Boulifa’s pared-back, patient direction worked wonders for Lynn + Lucy, grounding the film in a tough, straightforward realism, but in The Damned Don’t Cry, his style noticeably strips scenes of energy. A dramatic inertia and lack of drive results in the weighty themes becoming lost. Still, the two central performances from Tebbae and El Hajjouji are engaging and powerful. Boulifa is considered in the way that he shoots both actors, lingering on their faces and allowing subtle expressions and unspoken words to float in empty spaces, whilst the world created around them is captured in exquisite detail. Their volatile relationship is a driving force to The Damned Don’t Cry, their mother-son bond always fragile. It is a deeply layered relationship to an equally deeply layered film.

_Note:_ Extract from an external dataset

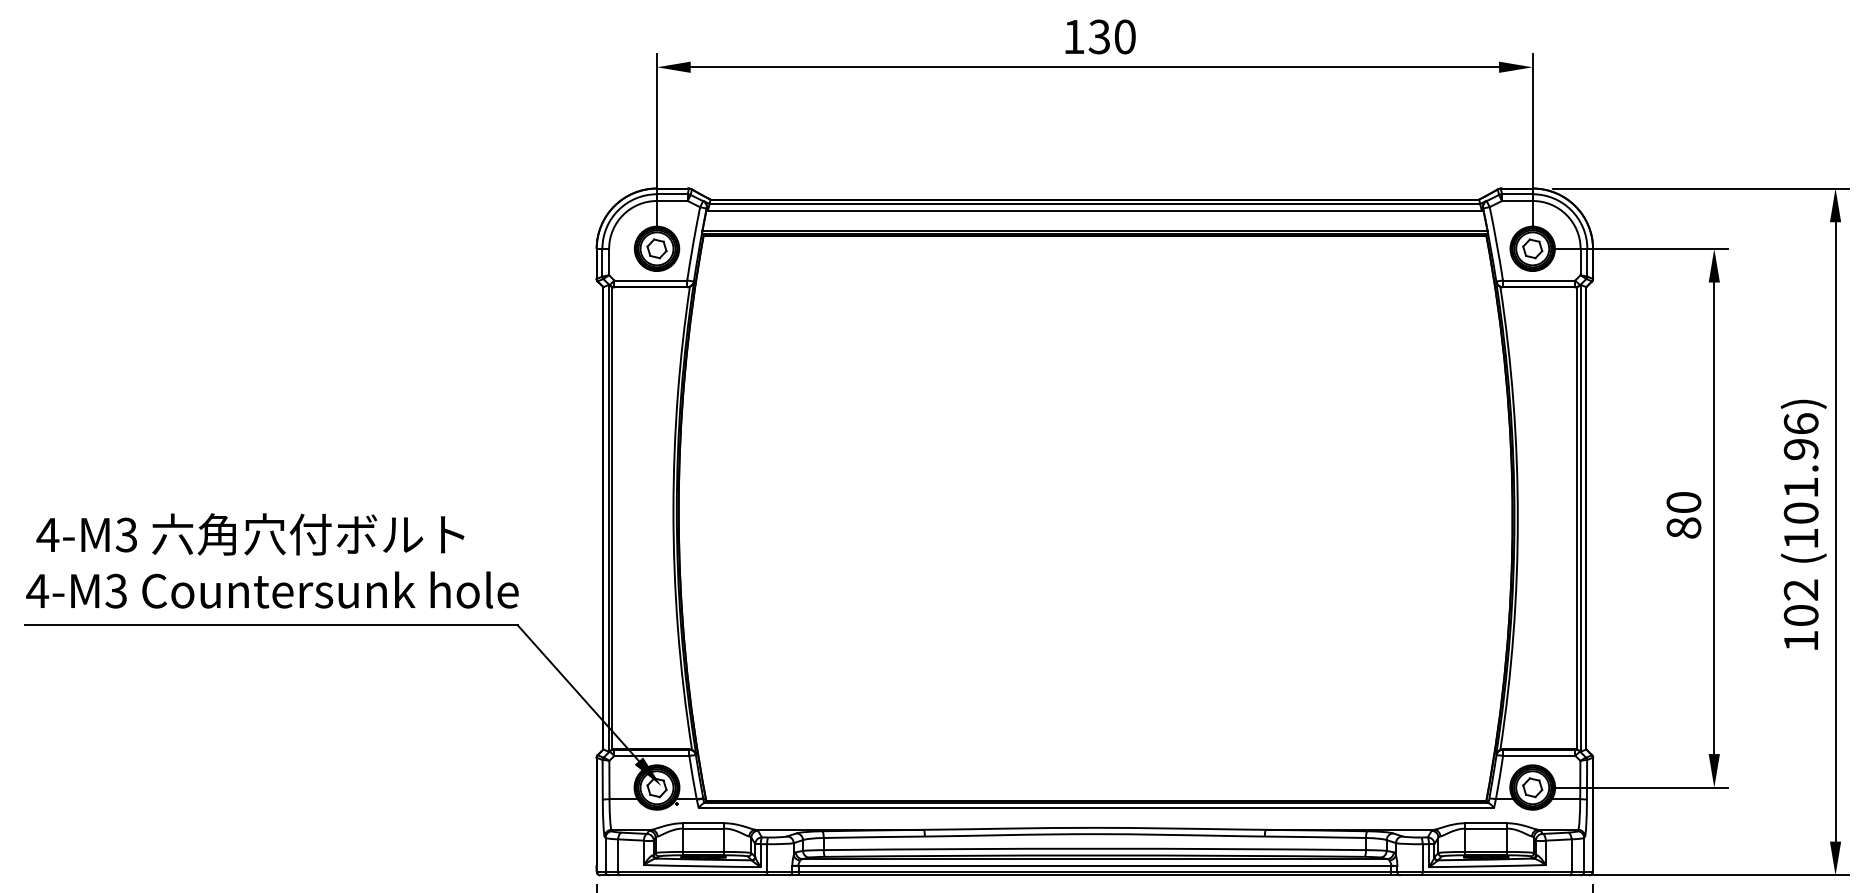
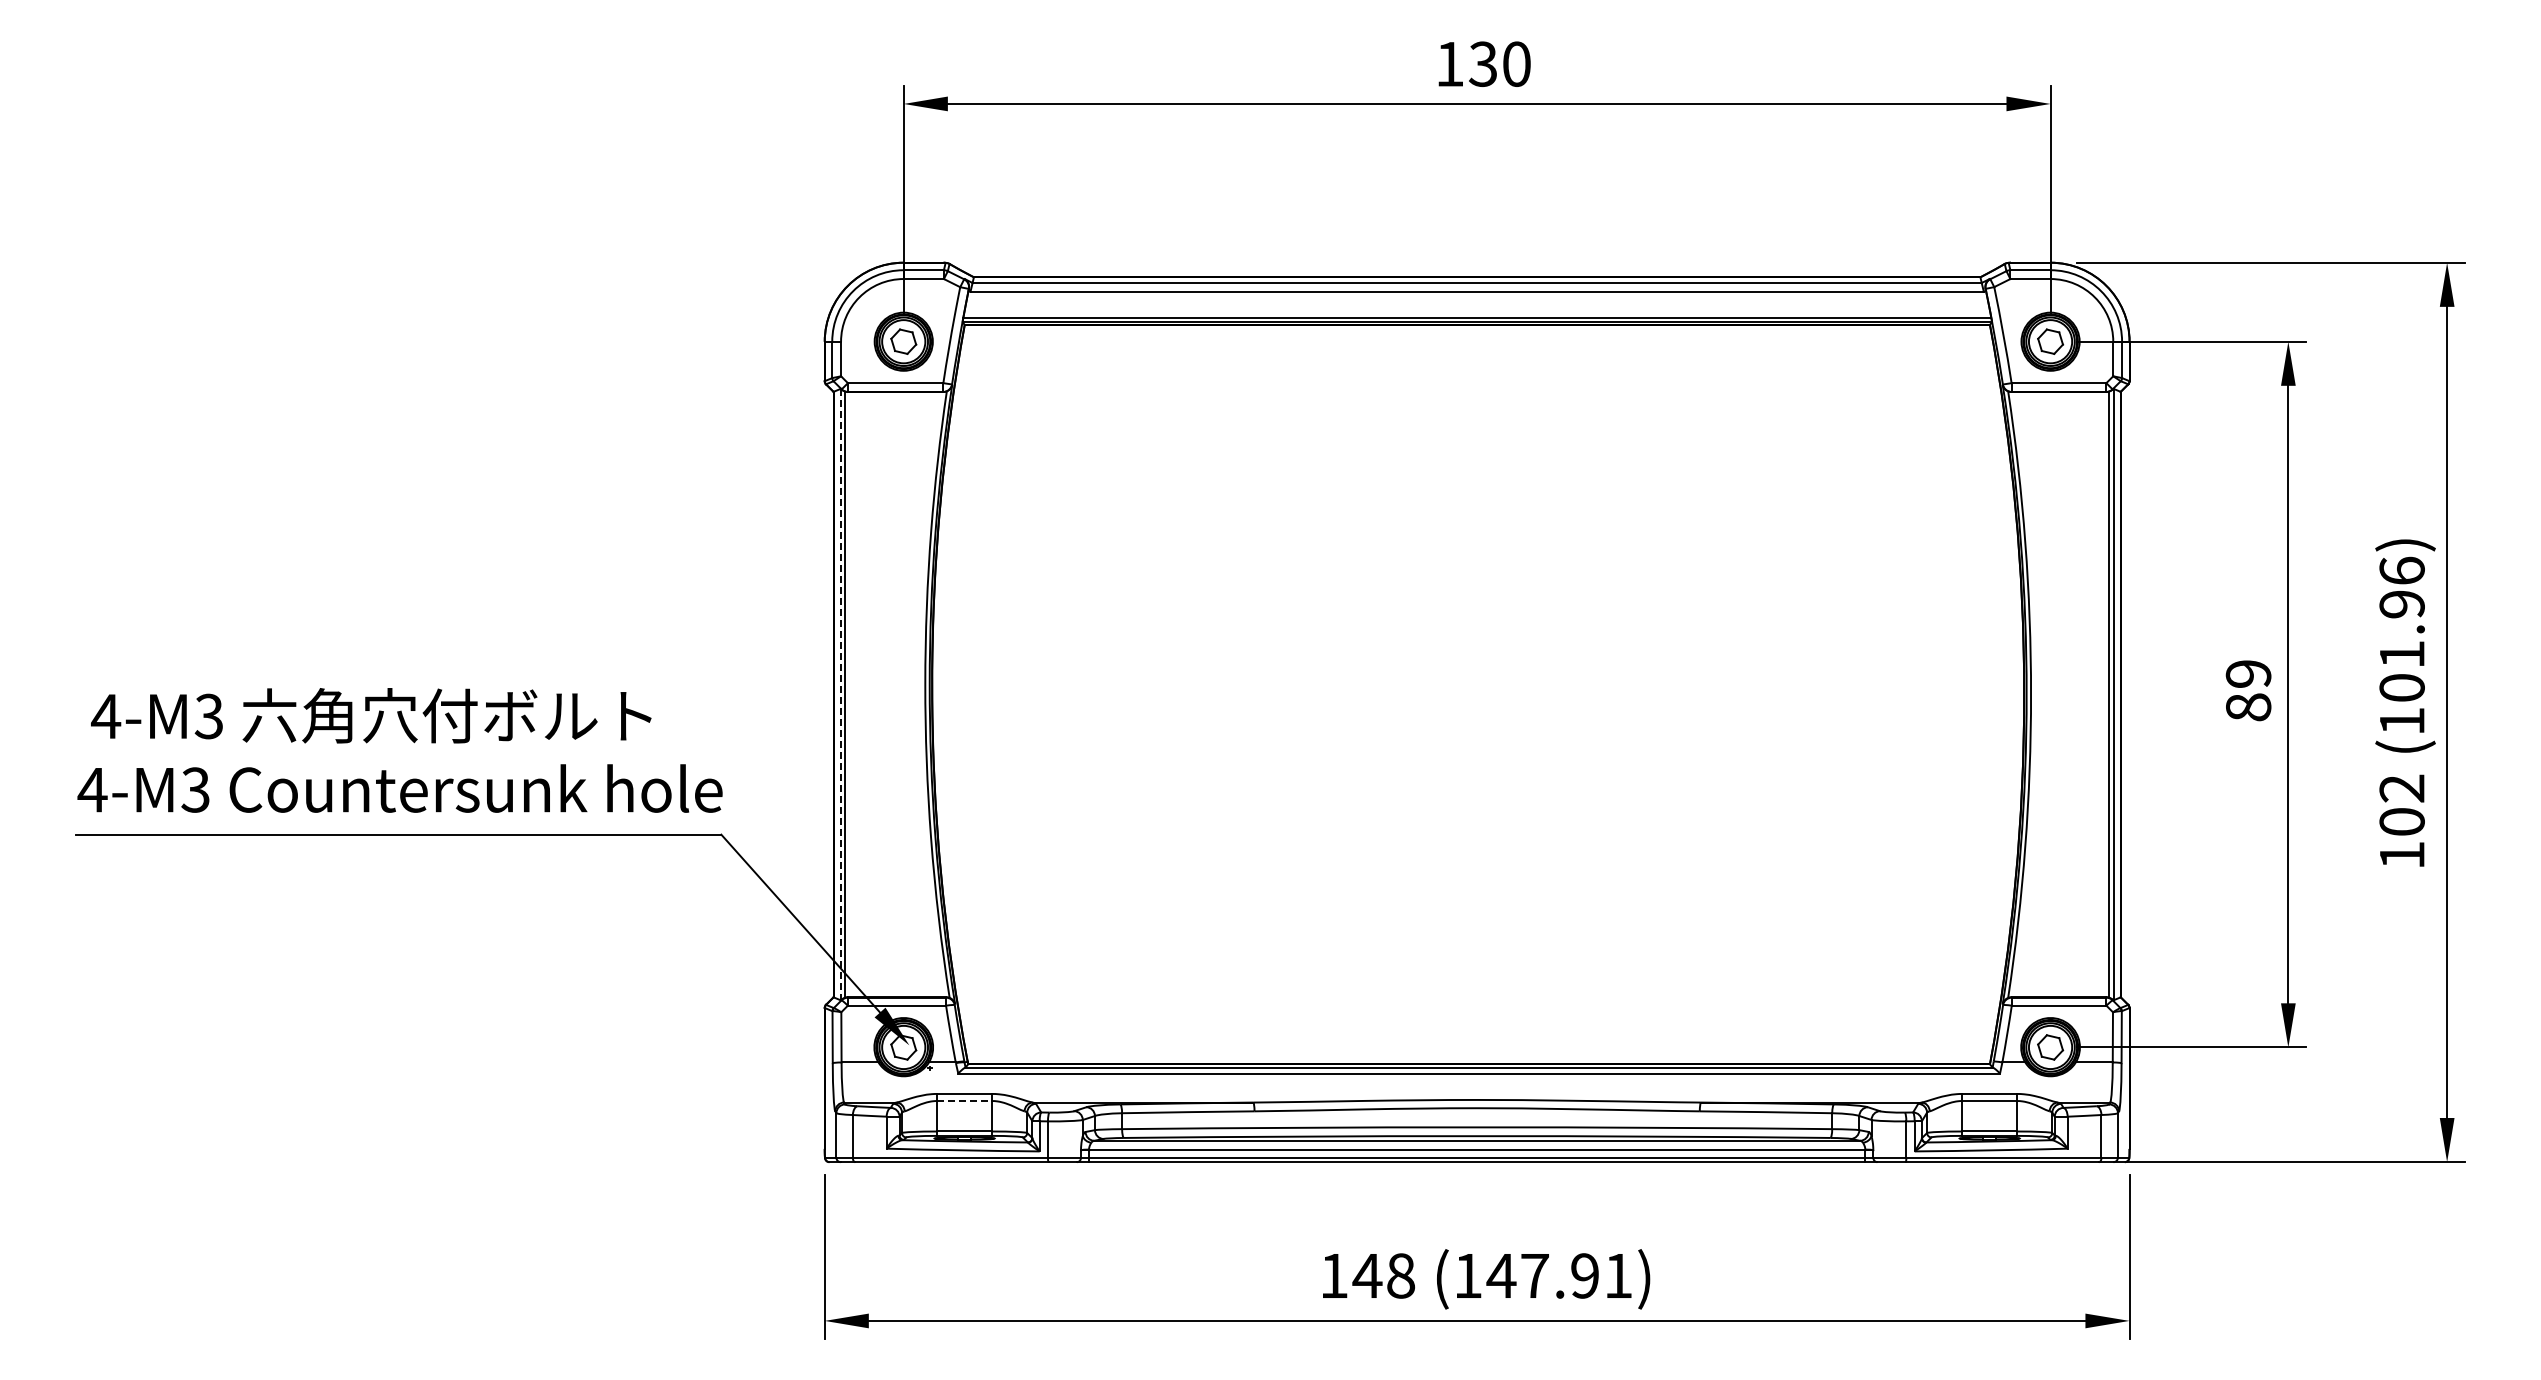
text: (1683, 502) -> (2248, 673), 80 -> 89
line: (608, 518) -> (840, 694), solid -> dashed
line: (704, 829) -> (965, 1101), solid -> dashed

A jarring original score by Nadah El Shazly (Mapping Lessons) further contributes to a piece of cinema that becomes increasingly insipid to watch. Despite this lethargy, Boulifa’s subtlety gives The Damned Don’t Cry a welcome ambiguity, and he never simplifies the plight of our two protagonists. It allows their lives to play out in realistically unpredictable ways, both independently and together. Even with these shortcomings, Boulifa’s film still contains his strong, passionate voice; it shines through and stands out as something singular, intelligent and vital.


The Damned Don’t Cry premiered at the 2022 BFI London Film Festival on October 11, 2022 and will be released in UK cinemas from July 7, 2023.